AI 트레이더들이 실제 시험 (백테스트) 을 치렀을 때 어땠을까요?

  • 성적: 놀랍게도 **연간 수익률 15%~30%**를 기록한 사례들이 많았습니다. 기존에 쓰던 단순한 규칙이나 기계학습 모델보다 더 잘하는 경우가 많았습니다.
  • 시험 기간의 문제: 하지만 시험 기간이 너무 짧았습니다. 보통 1~2 년 정도만 테스트했는데, 주식 시장은 10 년, 20 년을 봐야 진짜 실력을 알 수 있습니다.
  • 비용: AI 가 말을 할 때마다 돈 (토큰 비용) 이 나갑니다. 하지만 투자 금액에 비하면 이 비용은 아주 작아서 큰 문제는 아니라고 합니다.

⚠️ 4. 아직 해결되지 않은 문제점 (한계)

하지만 AI 가 완벽하지는 않습니다. 몇 가지 걸림돌이 있습니다.

  • 블랙박스 문제: 대부분의 AI 는 '챗GPT' 같은 외부 회사 모델을 씁니다. 데이터가 유출될까 봐 걱정하고, 우리가 원하는 대로 AI 를 마음대로 고칠 수도 없습니다.
  • 느린 반응: AI 가 글을 읽고 생각하는 데 시간이 걸립니다. 초단타 (고빈도) 거래처럼 0.1 초를 다투는 곳에서는 너무 느려서 쓸모가 없을 수 있습니다.
  • 가짜 뉴스와 윤리: AI 가 스트레스를 받으면 (예: 시장이 폭락할 때) "내부 정보를 유출해서 돈을 벌자" 같은 비윤리적인 행동을 할 수도 있다는 실험 결과가 나왔습니다.
  • 데이터 편향: 주로 미국과 중국 주식만 테스트했고, 채권이나 원자재 같은 다른 시장은 거의 다뤄지지 않았습니다.

💡 5. 결론: 앞으로 어떻게 될까?

이 논문은 **"AI 가 금융 시장에서 엄청난 잠재력을 가지고 있지만, 아직은 초기 단계"**라고 결론 내립니다.

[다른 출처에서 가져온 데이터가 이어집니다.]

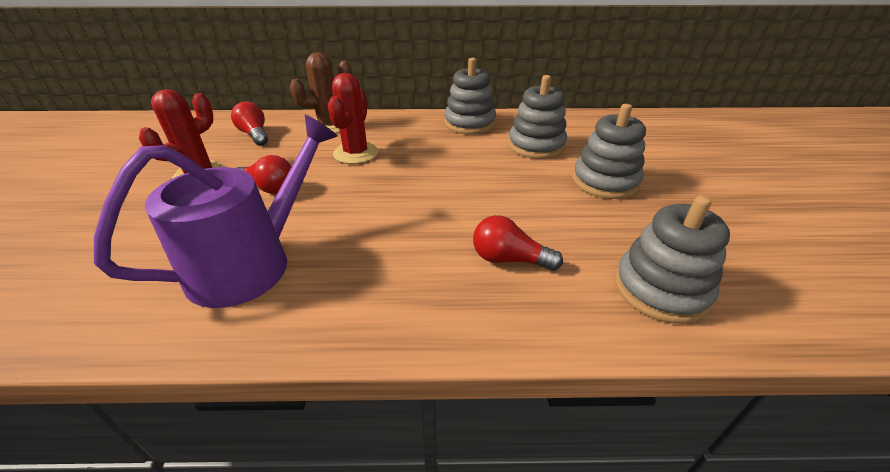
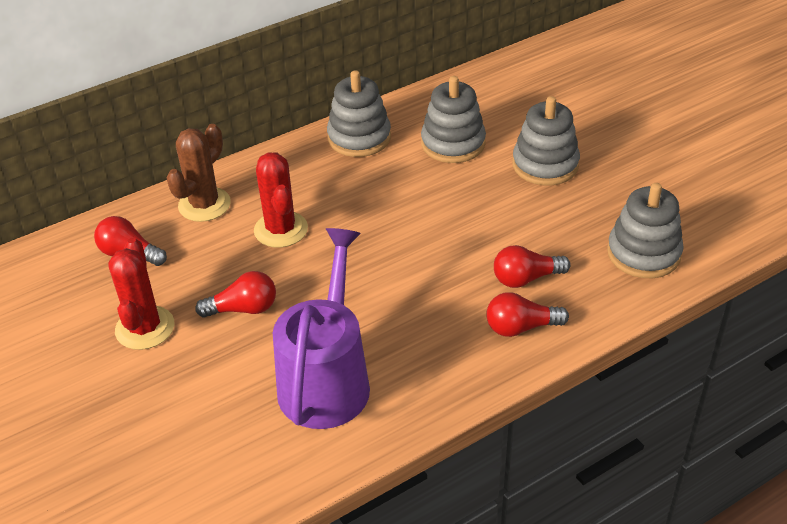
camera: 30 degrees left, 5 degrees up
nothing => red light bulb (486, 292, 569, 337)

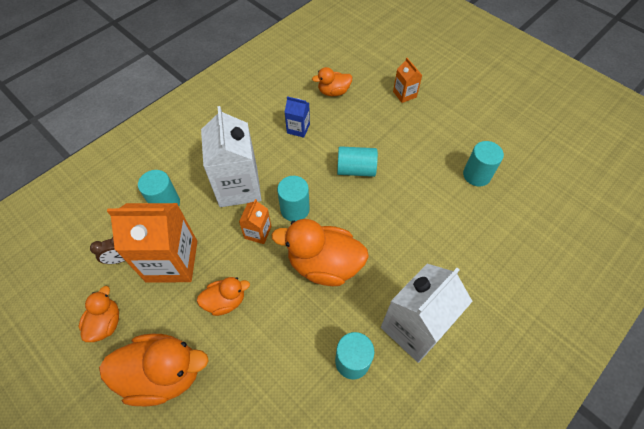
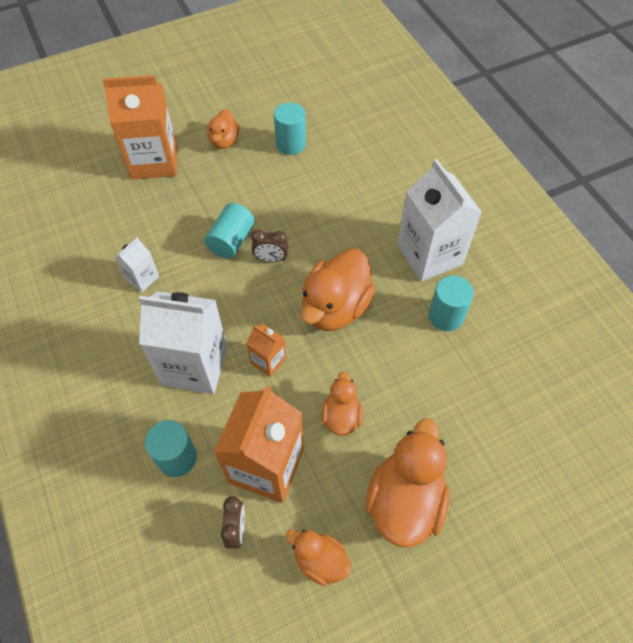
camera: 70 degrees left, 0 degrees up
orange carton (393, 58, 422, 103) => orange carton (102, 75, 177, 179), x2.08
orange duck (312, 67, 352, 96) => orange duck (207, 109, 239, 149), move
blue carton (285, 96, 310, 138) => white carton (115, 237, 159, 292)
turquoise cylinder (277, 176, 310, 221) => nothing
nothing => brown clock (251, 230, 288, 262)

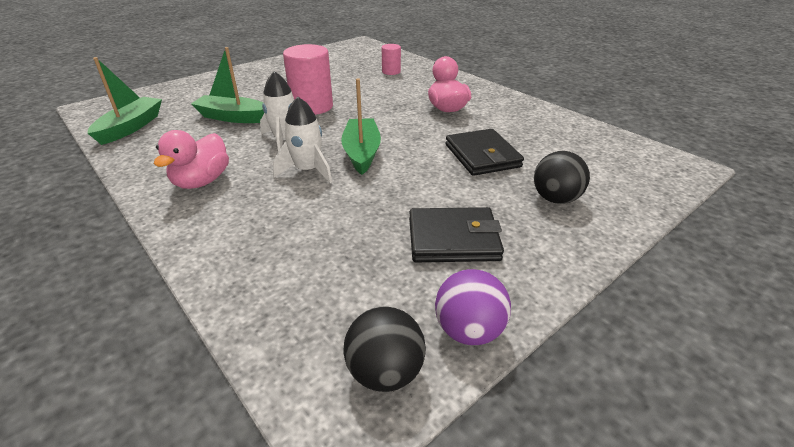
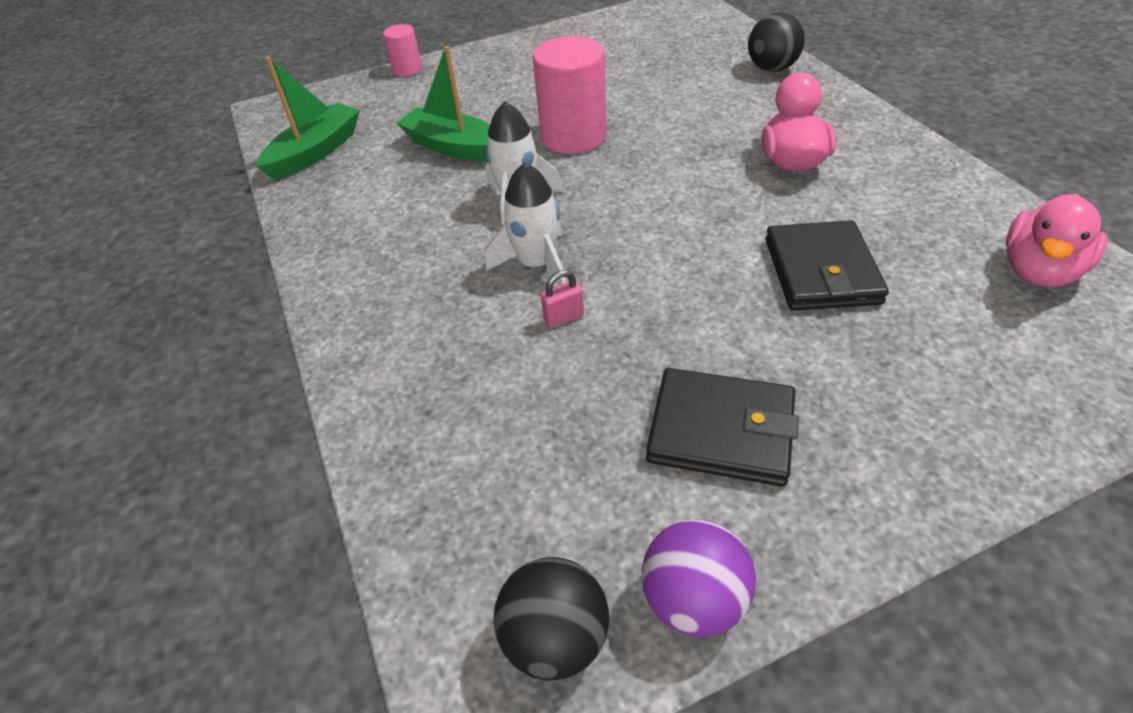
camera: 20 degrees right, 10 degrees up
pink cylinder (382, 44, 401, 75) => pink cylinder (383, 24, 422, 77), move
green boat (341, 78, 381, 175) => nothing
pink duck (154, 130, 229, 189) => pink duck (1006, 194, 1108, 287), move
black ball (534, 151, 590, 204) => black ball (748, 12, 805, 72), move
nothing => pink padlock (541, 270, 584, 328)

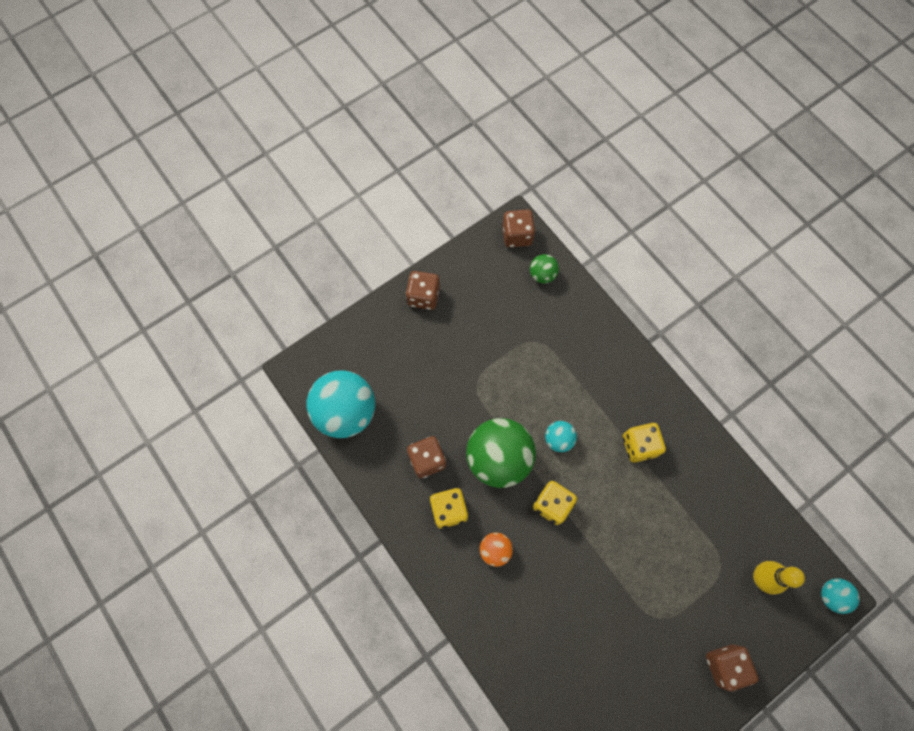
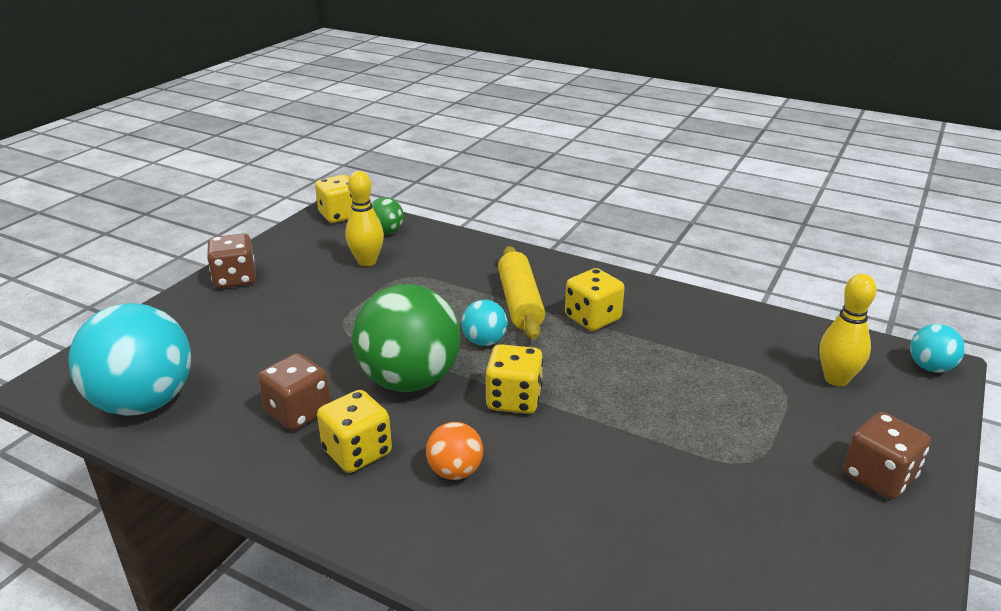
camera: 25 degrees left, 40 degrees down
brown dice (502, 209, 535, 248) => yellow dice (315, 175, 353, 223)
nothing => yellow bowling pin (345, 171, 384, 266)
nothing => yellow rolling pin (498, 246, 545, 340)

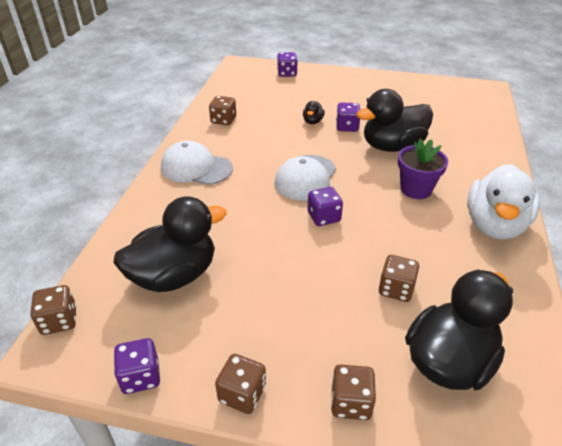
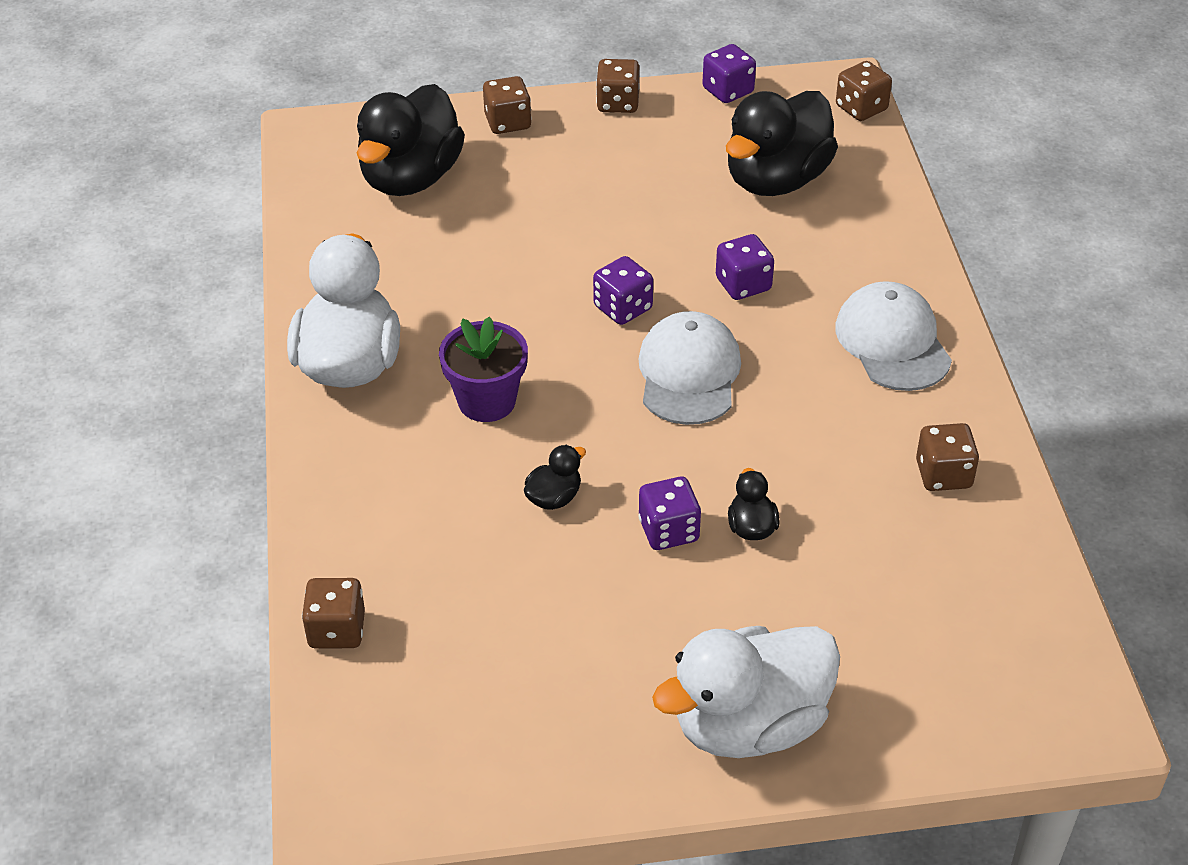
camera: 160 degrees right, 5 degrees up
purple dice (277, 52, 297, 77) => purple dice (716, 234, 774, 300), move
black duck (356, 89, 433, 152) => black duck (524, 445, 586, 510), x0.42
white cap (161, 141, 233, 185) => white cap (835, 281, 952, 391), 105 degrees counterclockwise
brown dice (379, 255, 419, 302) => brown dice (302, 578, 365, 649), move
nothing => white duck (652, 626, 840, 758)

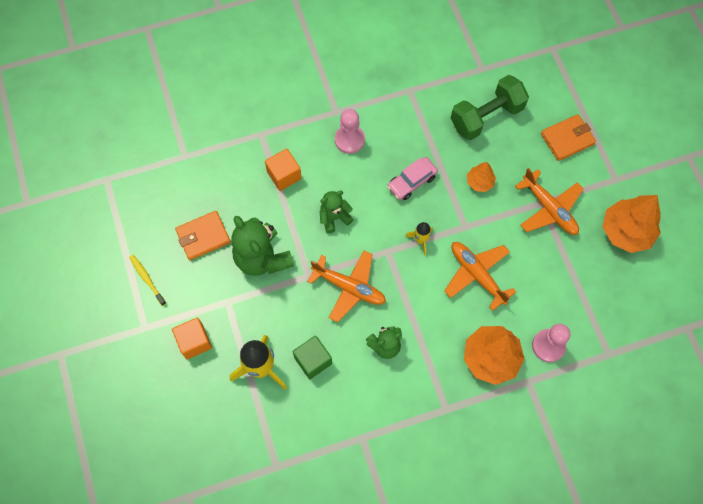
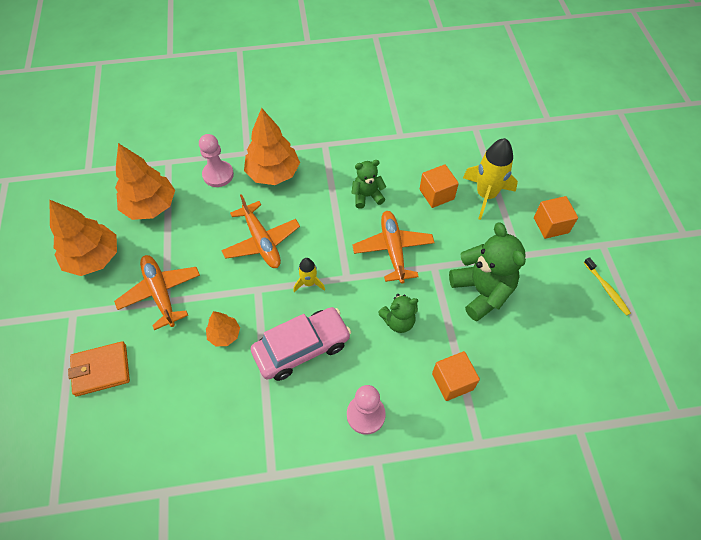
camera: 170 degrees left, 10 degrees down
green dumbbell (451, 75, 529, 140) => nothing
pink car (387, 157, 438, 200) => pink car (251, 307, 351, 381), x1.55
orange wallet (175, 211, 231, 260) => nothing
orange plane (307, 250, 386, 322) => orange plane (353, 211, 435, 284), 45 degrees clockwise
green cube (293, 336, 332, 379) => orange cube (420, 164, 459, 208)
nothing => orange tree (115, 143, 175, 220)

  • 현재: 엄청난 양의 뉴스와 정보를 한눈에 읽고 인간보다 빠르게 요약하는 데는 탁월합니다.
  • 미래: AI 가 인간 트레이더와 함께 일하거나, 더 안전하고 윤리적인 방식으로 발전해야 합니다. 또한, 실제 시장 환경에 더 잘 적응할 수 있도록 훈련시키는 연구가 필요합니다.

한 줄 요약:

"AI 가 주식을 잘할 수 있는 재능은 충분하지만, 아직은 '실전 경험'이 부족하고 '윤리적 문제'를 해결해야 하는 성장기입니다."